Sweat beads and freckles are visible on the face and chest, the hoop earrings and microphone mesh are crisp, and the saxophone has small water-like droplets. The mic and saxophone sit awkwardly in front of her, and the paper on the lower-left table carries scribbles rather than readable text. For upscaling, the point is that sweat highlights, film grain and real skin pores look alike to a denoiser. Heavy denoising at this stage is the most direct route to the smooth, plastic result you are trying to avoid. That is a general expectation; I did not run denoise on this file.

Settings people commonly recommend (general guidance, not tested here)

  • Scale: try 2x before 4x. Larger jumps give the model more room to invent detail; if you need more, go in stages and look at the face each time.
  • Face recovery: keep it low for real people. It can swap a specific face for a generic one.
  • Sharpening: skin needs less than eyes, lashes and hair. Masked or selective sharpening is safer than a global pass.
  • Denoise: remove digital noise, not skin variation.
  • Compressed sources: JPEG blocking can turn into odd skin texture after enlargement, so mild artifact reduction beforehand is commonly advised.
  • Fashion or fantasy images: allow more detail on fabric, jewelry and hair, and mask the skin if the tool supports it.
  • Open-source route: a common ComfyUI structure is a 2x general-purpose upscale, light face restoration only if needed, a detail pass on hair and clothing, and a slight downsample if the result looks oversharpened. Treat this as a starting point to test.

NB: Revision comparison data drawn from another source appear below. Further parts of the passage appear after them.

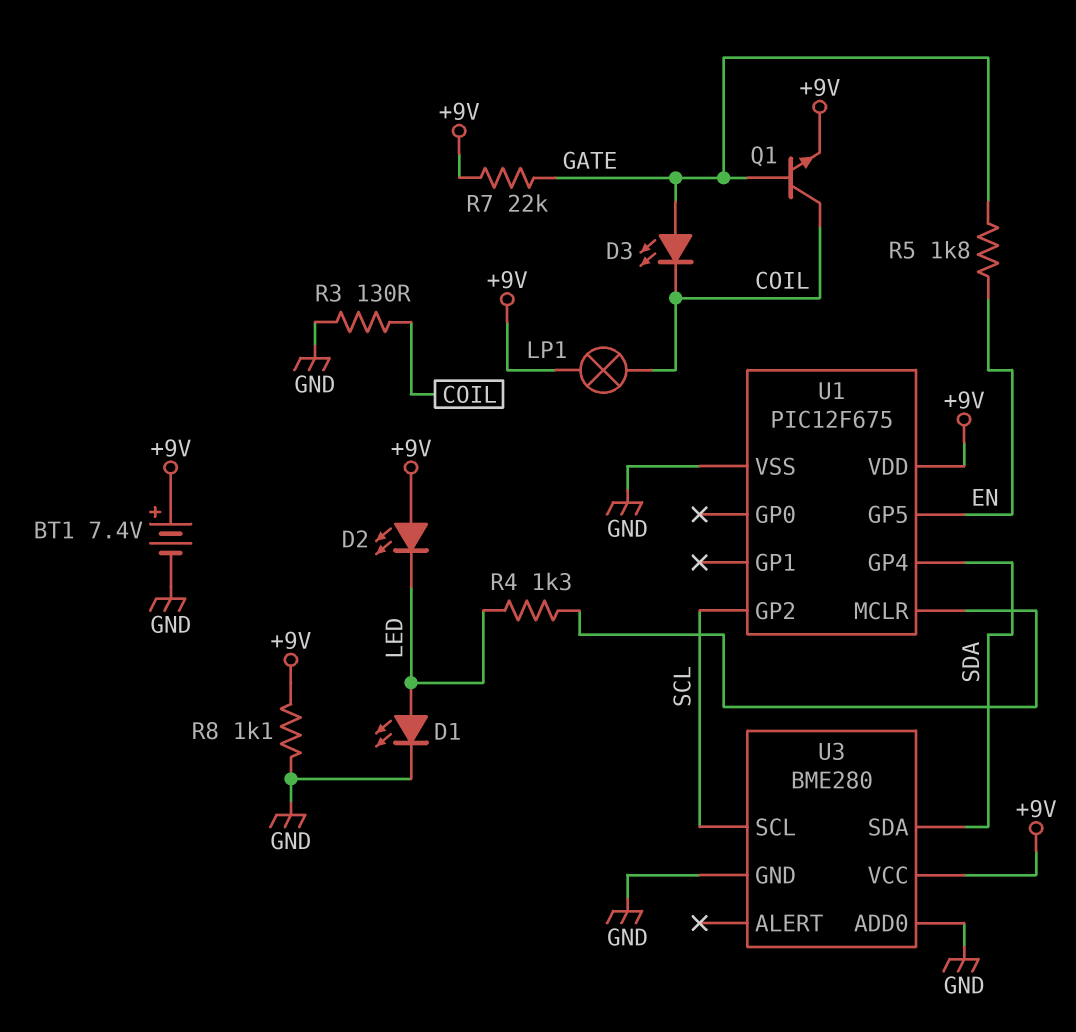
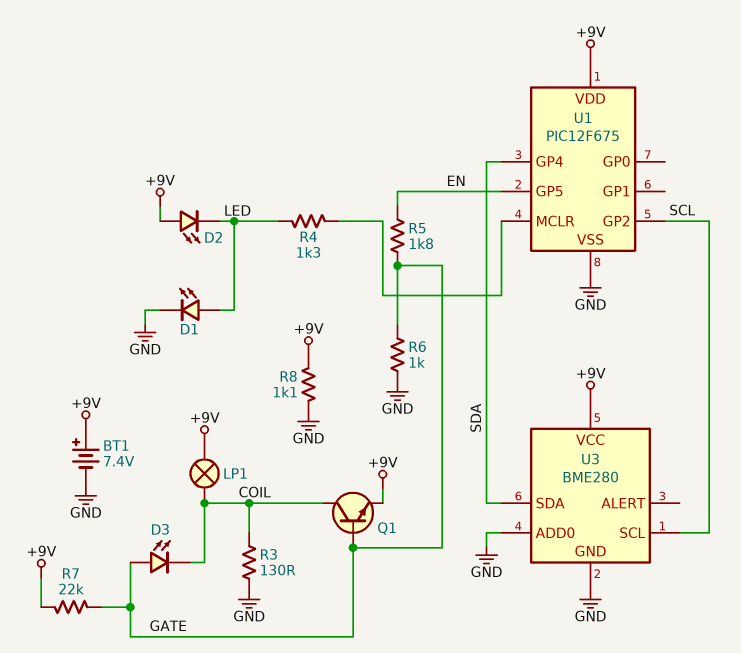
R6: none -> 1k (GATE, GND)

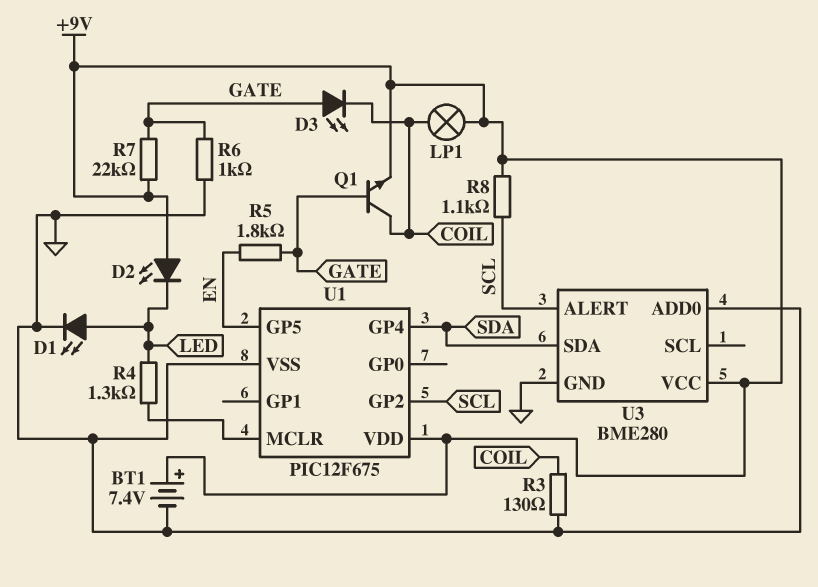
R8: 1.1k (+9V, GND) -> 1.1k (+9V, SCL)
U3 pin ALERT: none -> SCL
U3 pin SCL: SCL -> none

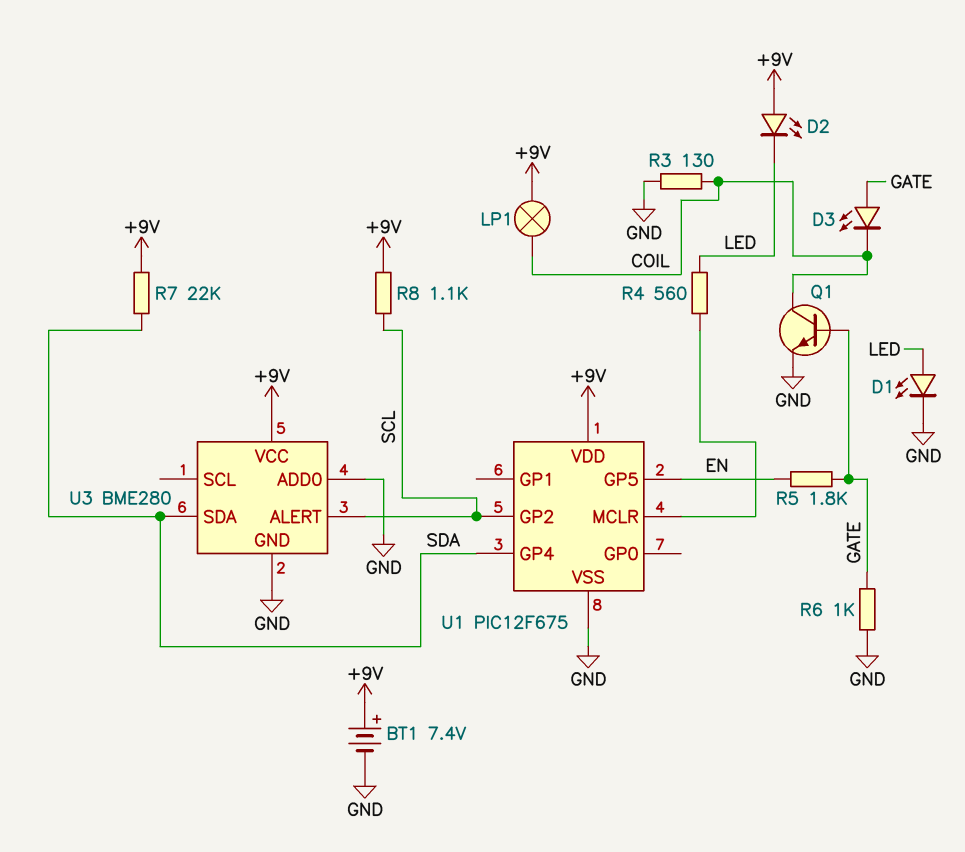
Q1: NPN (B GATE, C COIL, E +9V) -> NPN (B GATE, C COIL, E GND)
R4: 1.3k (LED, U1/MCLR) -> 560 (LED, U1/MCLR)
R7: 22k (+9V, GATE) -> 22k (+9V, SDA)

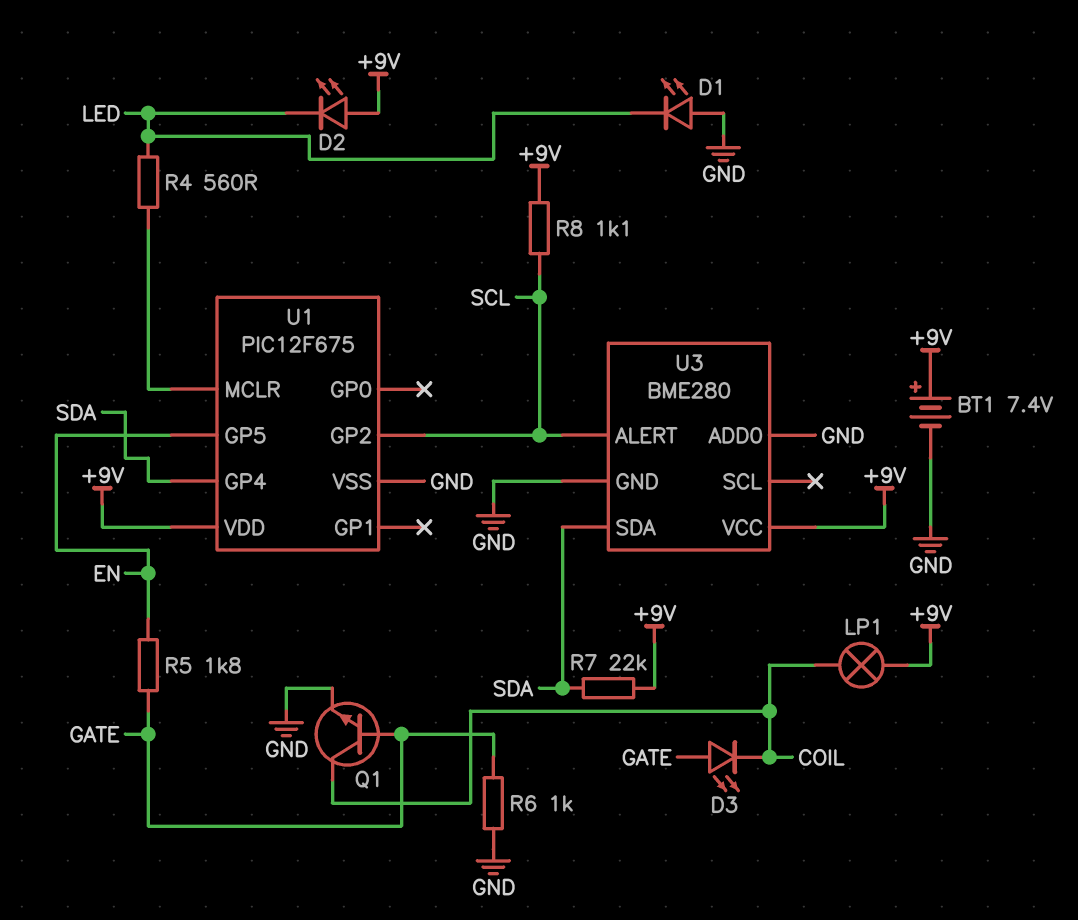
D1: LED (A LED, K GND) -> LED (A GND, K LED)
R3: 130 (COIL, GND) -> none

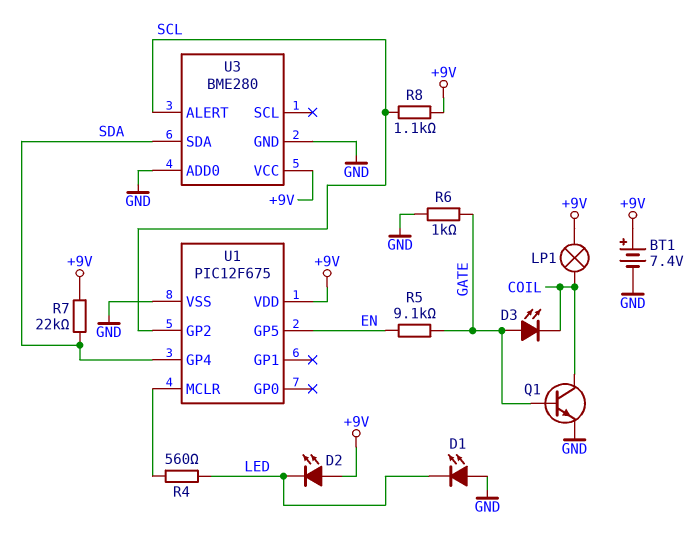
R5: 1.8k (EN, GATE) -> 9.1k (EN, GATE)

Check before you accept the result

Compare original and result at the same screen size, then at 100 percent. Look at eye shape and iris, teeth and lip edges, nostrils, hairline and eyebrows, jewelry and glasses, and the boundary between hair and background. If skin looks smoother than the neck, or a feature you cannot find in the original has appeared, lower the creative strength or go back to a more conservative tool. For print, judge at the physical print size; skin that looks soft on a monitor can be fine on paper.

If the source itself is weak, regenerating it is often more productive than rescuing it. You can make a cleaner source in the [image generator](/create/en) and draft the skin and lighting wording in the [Prompt Lab](/promptlab/en) before you upscale.

FAQ

Is a bigger image always a better source? No. In the samples above, the 1440x2560 Z-Image portrait showed granular, off-color patches, while the 928x1664 Qwen portrait showed clearer pores. Judge the detail, not the pixel count.

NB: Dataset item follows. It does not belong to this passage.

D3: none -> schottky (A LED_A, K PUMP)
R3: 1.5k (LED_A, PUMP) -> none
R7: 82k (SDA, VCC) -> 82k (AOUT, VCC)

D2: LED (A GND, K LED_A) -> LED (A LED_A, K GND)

Can I use one upscaler for both client photos and AI art? You can, but set the strength differently. Client photos call for low face recovery and small changes; synthetic images tolerate more invention.

> What this article is based on. Models: Z-Image and Qwen (per generation records), images generated 2026-06-10 and published 2026-06-11. I opened eight images directly (five are shown, three were viewed but not used); the other twelve of the 20-image set were not opened and are not discussed. The generation records hold only model names and prompts, so there are no upscaler settings, before/after pairs or benchmarks. All tool guidance is general and unverified.